Performance & Optimization – New Threading Model

New Threading Model (NTM) is a new approach in dealing with transactions in eiPlatform. In the original model, we have a single thread pool for one transaction. In the NTM we can use any number of thread pools configured for any number of stages. By default, we have one thread pool by one stage. There, thread pools are very configurable which allows tuning the eiP very accurately.

The NTM is implemented as a separate module. It allows us to switch the eiP to use the old model, just set the parameter ‘com.pilotfish.eip.useNewThreadModel’ to false.

Configuration

One can use NTM without providing any additional configuration of the thread pools. All that is necessary for it is to have ‘com.pilotfish.eip.useNewThreadModel’ property set to true.
In that case, the system works with default values of the settings from ‘eipServer.conf’ file. See ‘Default configuration’ section for more details.
To configure NTM explicitly one needs to create a ‘pools.xml‘ file next to the ‘route.xml‘ file in the appropriate Route folder. See the next sections for more details.
Each thread pool has several parameters to set:
1) Base Thread Count – the number of threads to keep in the pool, even if they are idle.
2) Max Thread Count – the maximum number of threads to allow in the pool.
3) Idle Timeout – when the number of threads is greater than the core, this is the maximum time that excess idle threads will wait for new tasks before terminating.
4) Queue Size – the size of the queue to use for holding tasks before they are executed.
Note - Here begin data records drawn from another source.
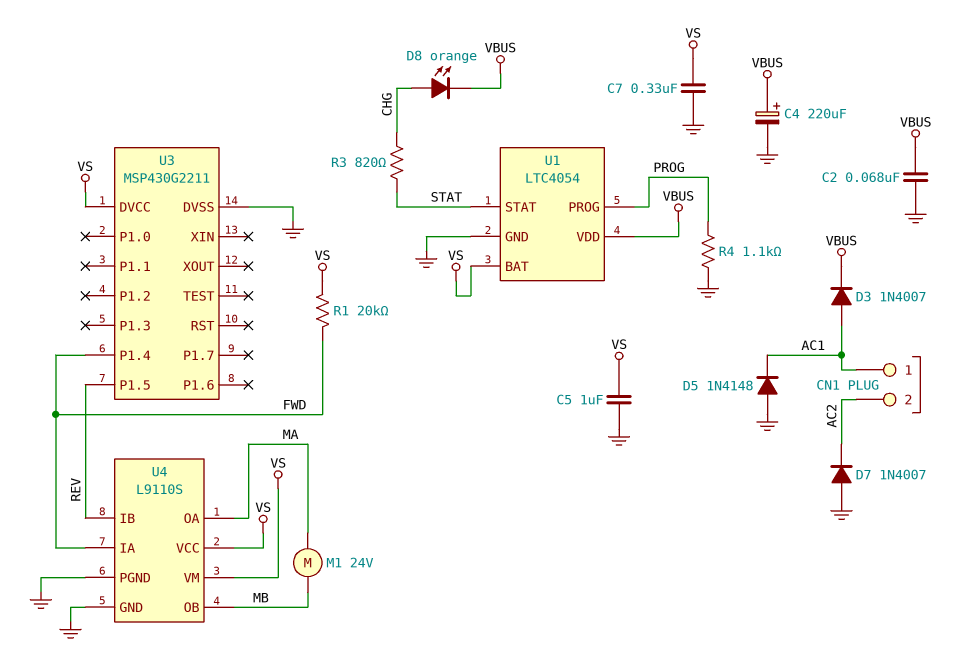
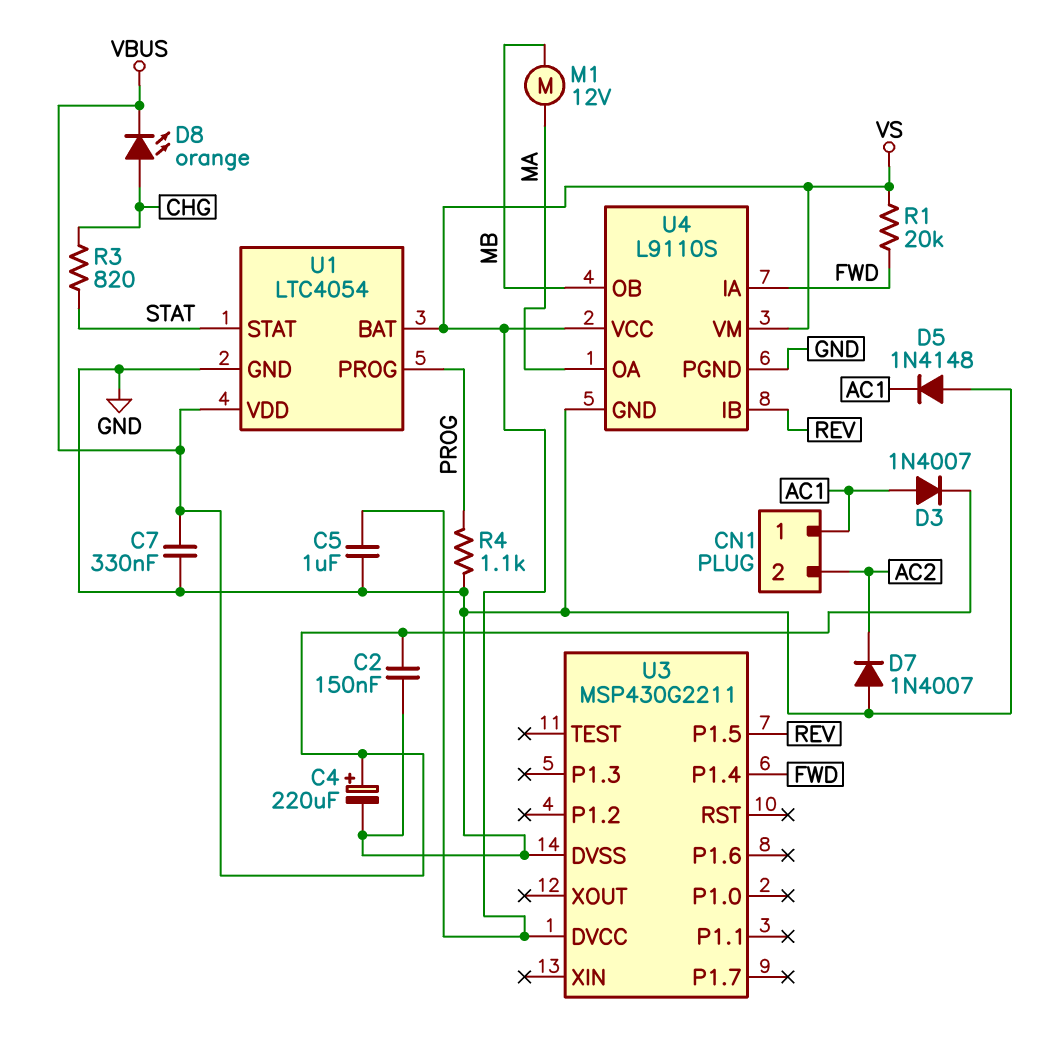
C2: 68nF (GND, VBUS) -> 150nF (GND, VBUS)
C7: 330nF (GND, VS) -> 330nF (GND, VBUS)
M1: motor 24V (MA, MB) -> motor 12V (MA, MB)

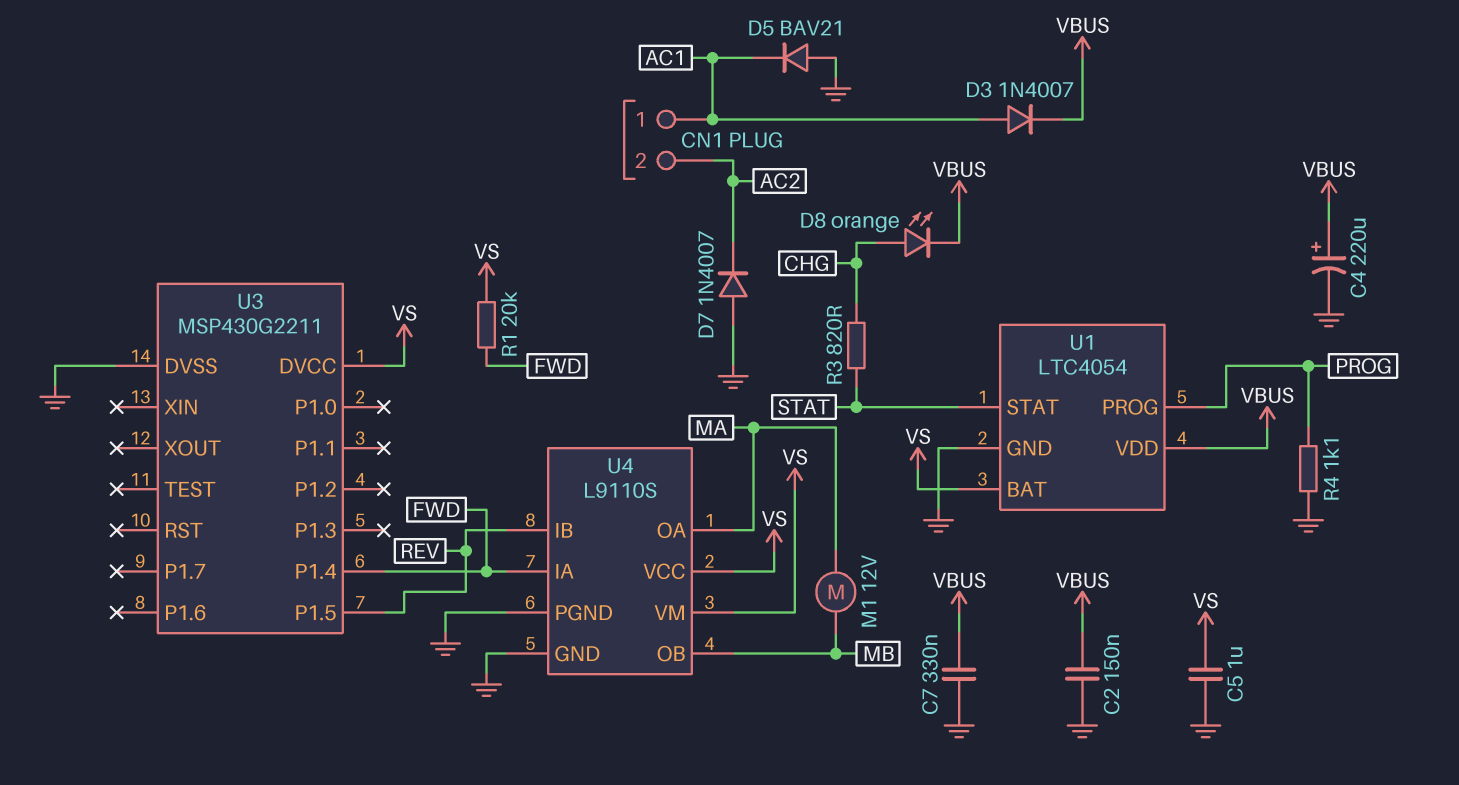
D5: diode 1N4148 (A GND, K AC1) -> diode BAV21 (A GND, K AC1)

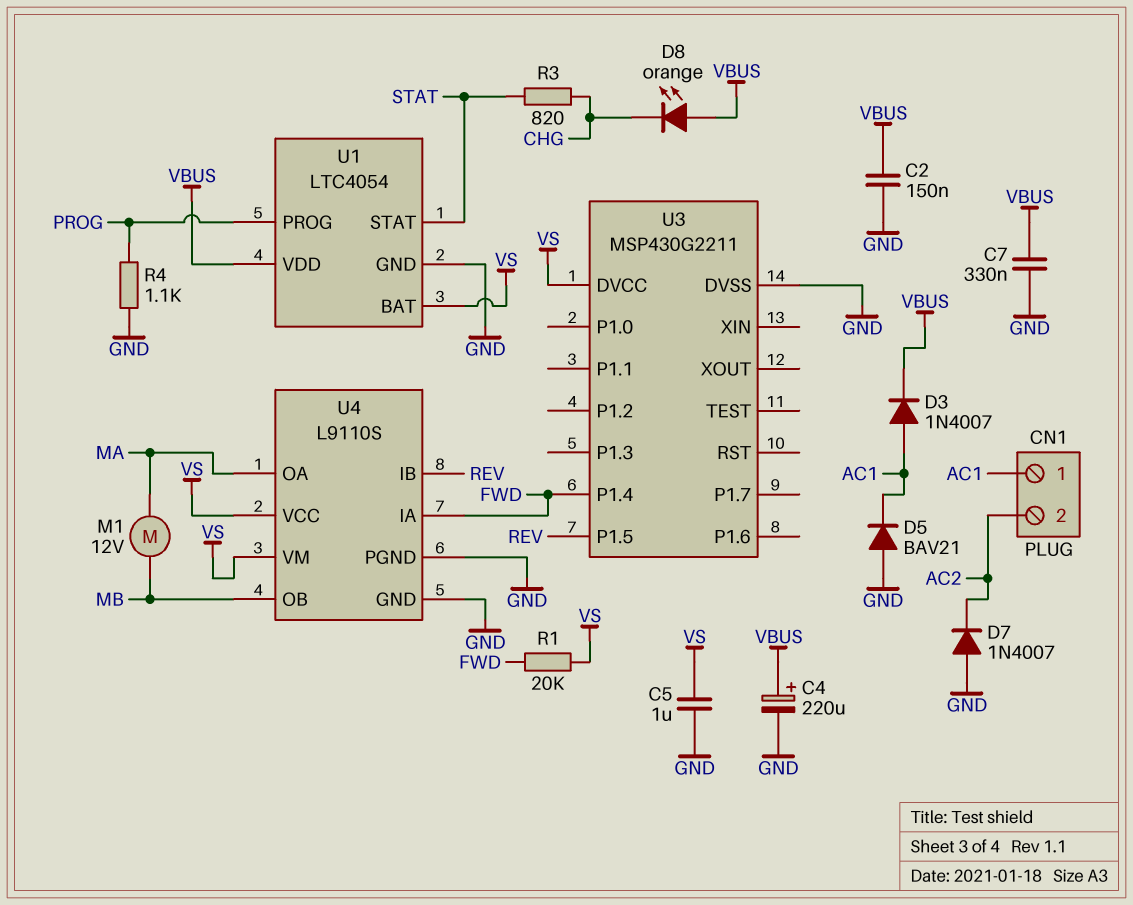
D8: LED orange (A CHG, K VBUS) -> LED orange (A VBUS, K CHG)

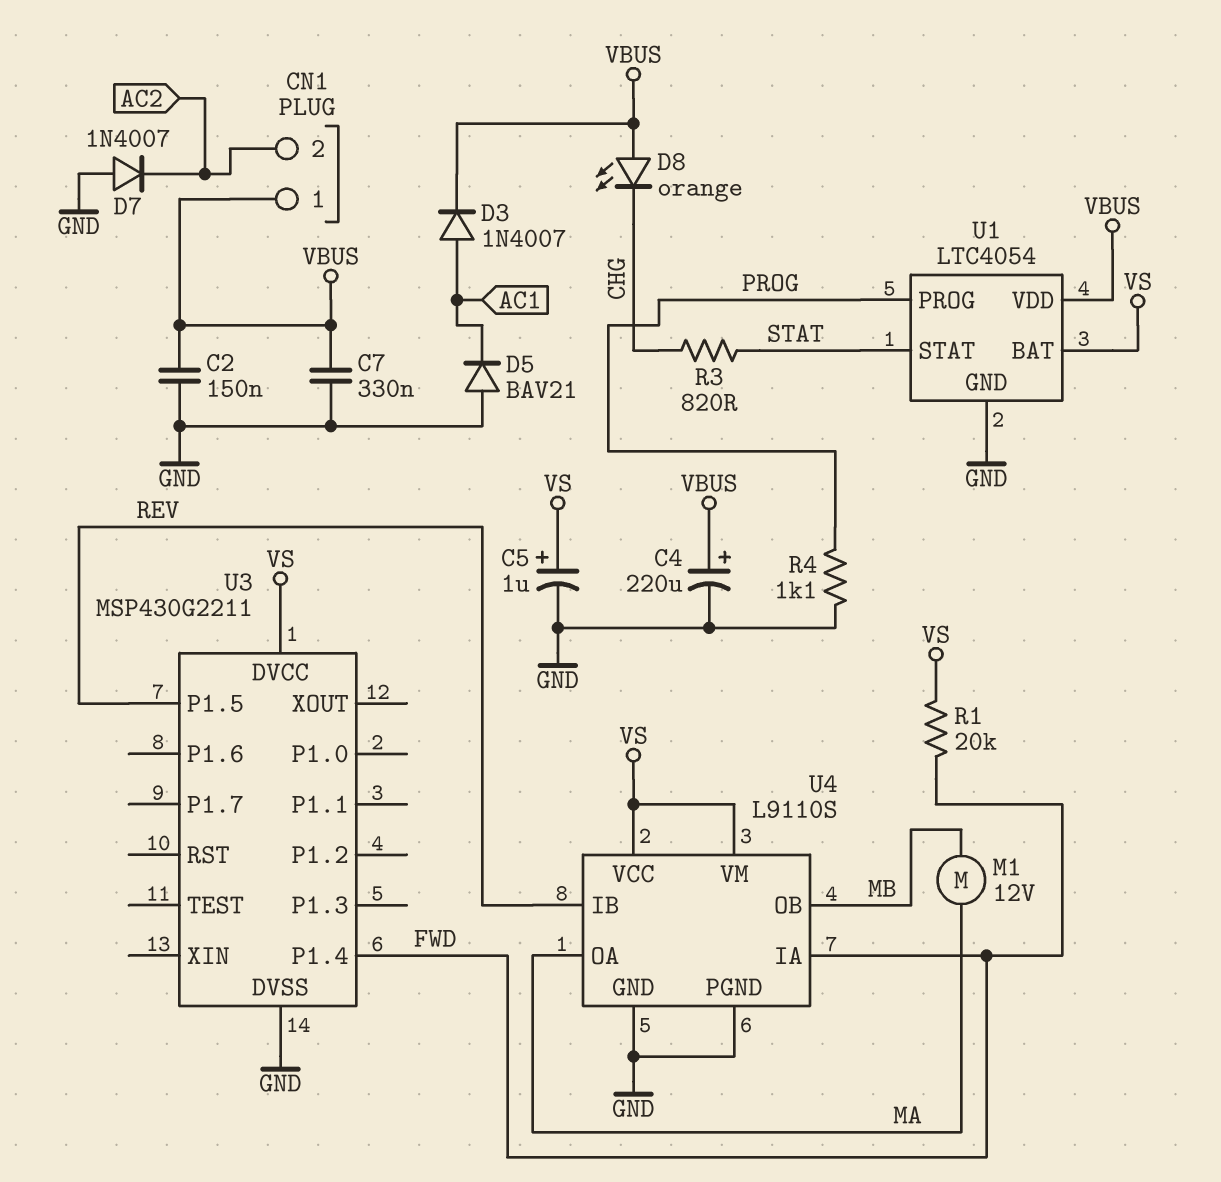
C5: 1uF (GND, VS) -> 1uF (plus VS, minus GND)
CN1 pin 1: AC1 -> VBUS

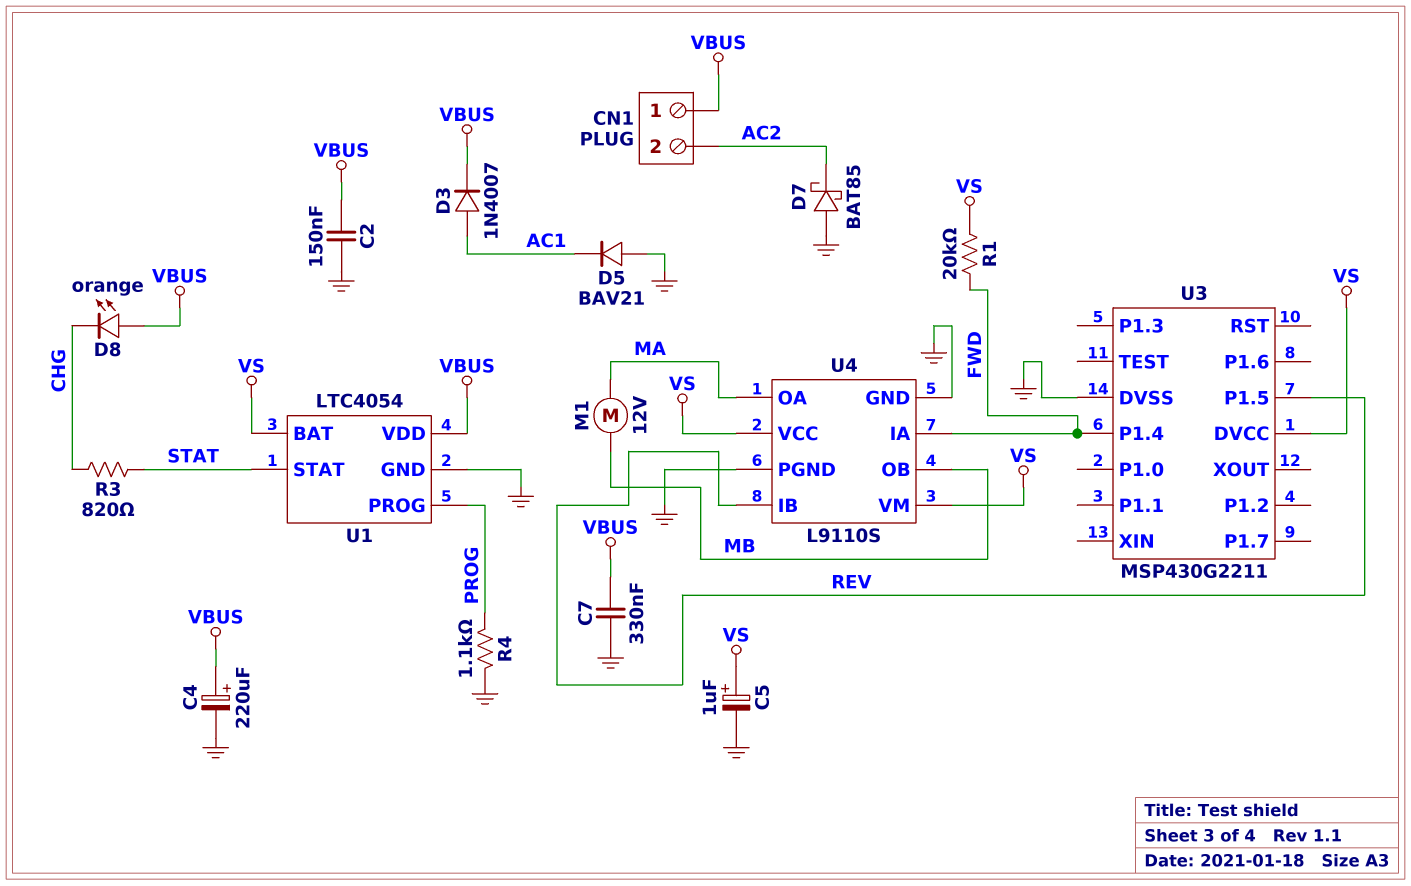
D7: diode 1N4007 (A GND, K AC2) -> schottky BAT85 (A GND, K AC2)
If the queue size is set to unbounded, the system uses LinkedBlockingQueue. Otherwise – ArrayBlockingQueue with queue size as a constructor parameter.
5) Expiration Timeout. If the thread in the pool takes more time than defined by this parameter – the system pushes it out of the pool and terminates.

Default configuration

When NTM is not configured explicitly, it uses configuration settings from ‘eipServer.conf’ file.
To configure the default behavior of the NTM you may need to define the following properties:
1) ‘com.pilotfish.eip.ntm.stage.baseThreadCount’ – Base Thread Count
2) ‘com.pilotfish.eip.ntm.stage.maxThreadCount’ – Max Thread Count
3) ‘com.pilotfish.eip.ntm.stage.idleTimeout’ – Idle Timeout
4) ‘com.pilotfish.eip.ntm.stage.stageQueueSize’ – Queue Size
5) ‘com.pilotfish.eip.ntm.stage.expirationTimeout’ – Expiration Timeout

There’s one more very important property – ‘com.pilotfish.eip.ntm.PoolPerRoute’. If this property set to ‘true’, the system initializes one thread pool for one route, not stage. In this case default thread pools options are used, such as:
‘com.pilotfish.eip.transact.baseThreadCount’,
‘com.pilotfish.eip.transact.maxThreadCount’,
‘com.pilotfish.eip.transact.queueSize’,
‘com.pilotfish.eip.transact.idleTimeout’,
and ‘com.pilotfish.eip.ntm.stage.expirationTimeout’.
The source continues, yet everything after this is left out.